Place one alligator clip on that single terminal on the front of your solenoid. Place the other alligator clip on whichever one of those two big red cables goes directly to the battery. When you pull the trigger, you will hear a big "CLICK" noise from the solenoid itself, telling you that it has engaged. If you hook the switch up wrong, you won't hear anything.

OK, just in case you are a stickler for authoritative based parts referencing, if you look on the front of your air horn, I'm going to guess that, since your car is 15 years old, that the number is going to be 3310-10 or maybe 3310-11. If you then go here http://documents.holley.com/techlibr...al_listing.pdf on the Holley Technical Resource page, you can see on that page that the correct Needle and Seat for those carbs is a #6-504 https://www.holley.com/products/fuel...ts/parts/6-504 That's a .110 seat size.

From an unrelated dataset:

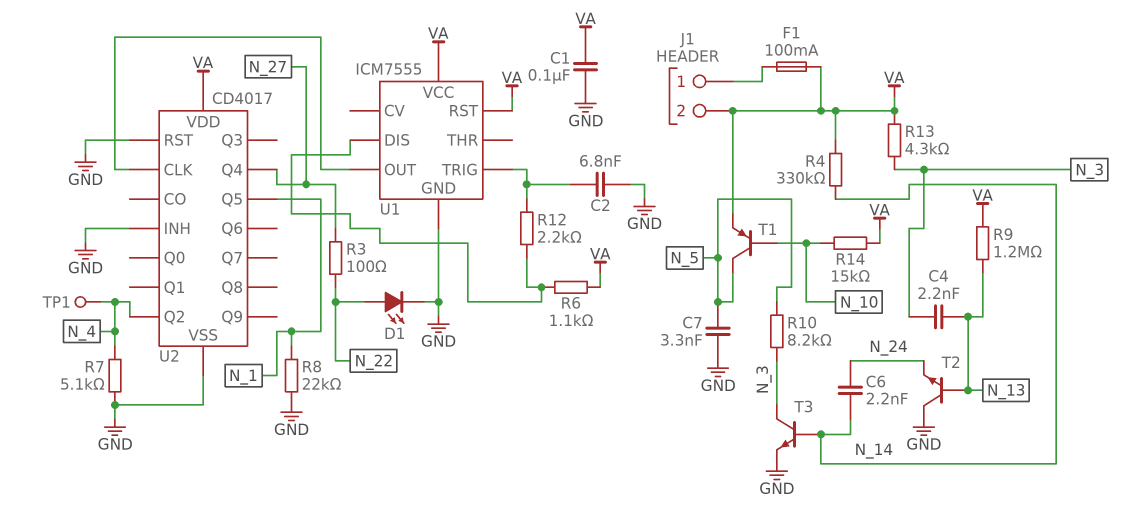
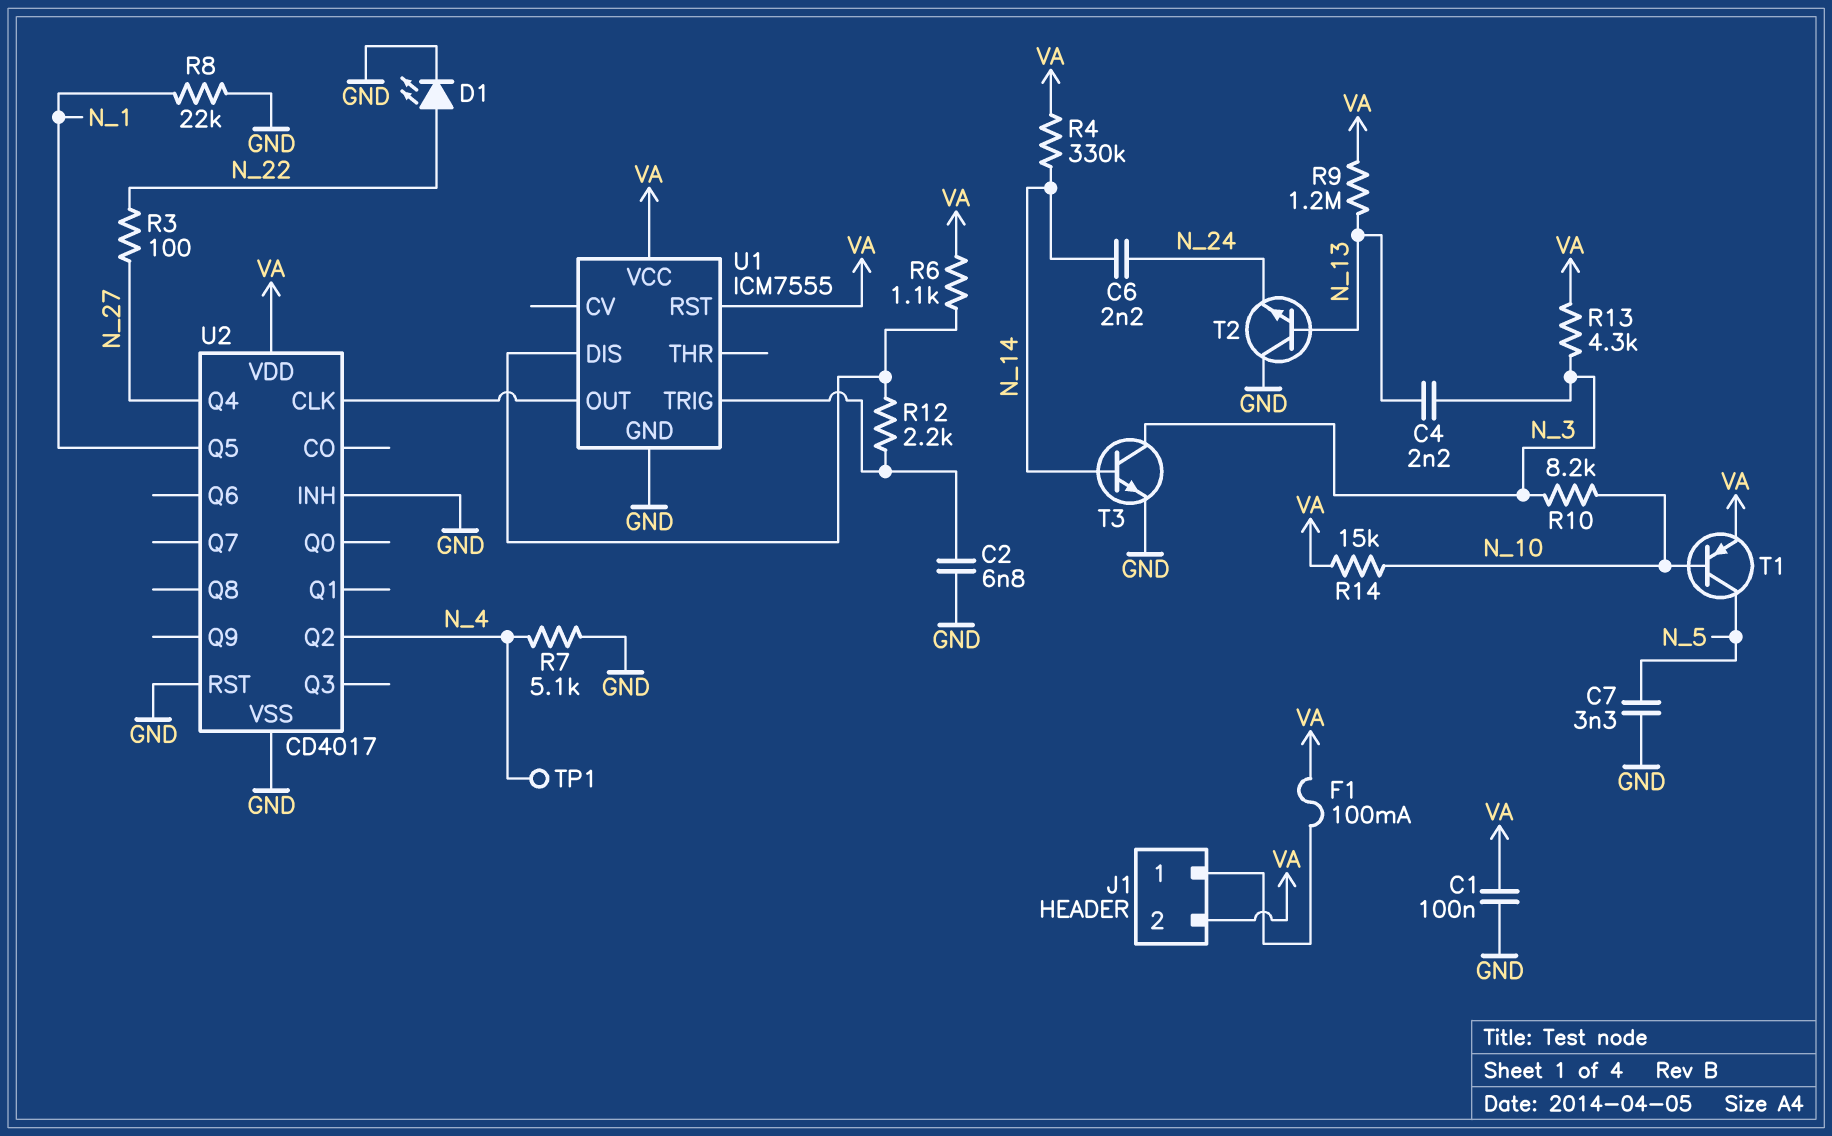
R10: 8.2k (N_3, N_5) -> 8.2k (N_3, N_10)

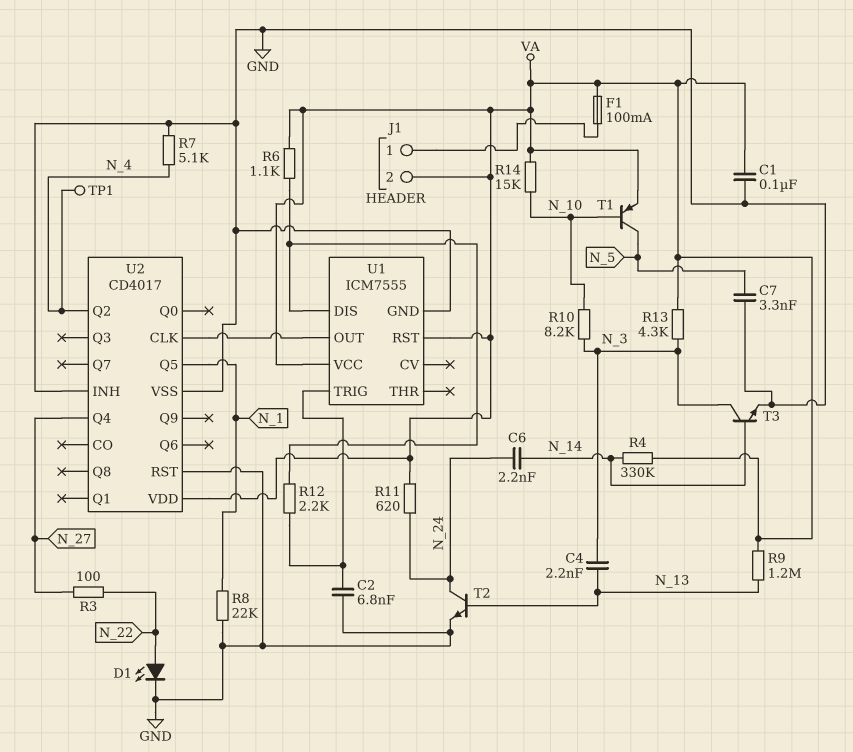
R11: none -> 620 (N_24, VA)
T2: NPN (B N_13, C GND, E N_24) -> NPN (B N_13, C N_24, E GND)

You could indeed set the floats with the electric pump on, and you'd be close, but the float level is also dependent on the amount of pressure coming from the pump itself. What that means is that the float level will be a little different if you are running the electric pump, which will have a slightly different pressure, than the mechanical pump. This is because the float has to push the N/S up "harder" to seal off a greater pressure, so the float itself will sit a little lower in relation to the pool of gas that surrounds it. That is why you must set your floats based on what you're going to be driving with.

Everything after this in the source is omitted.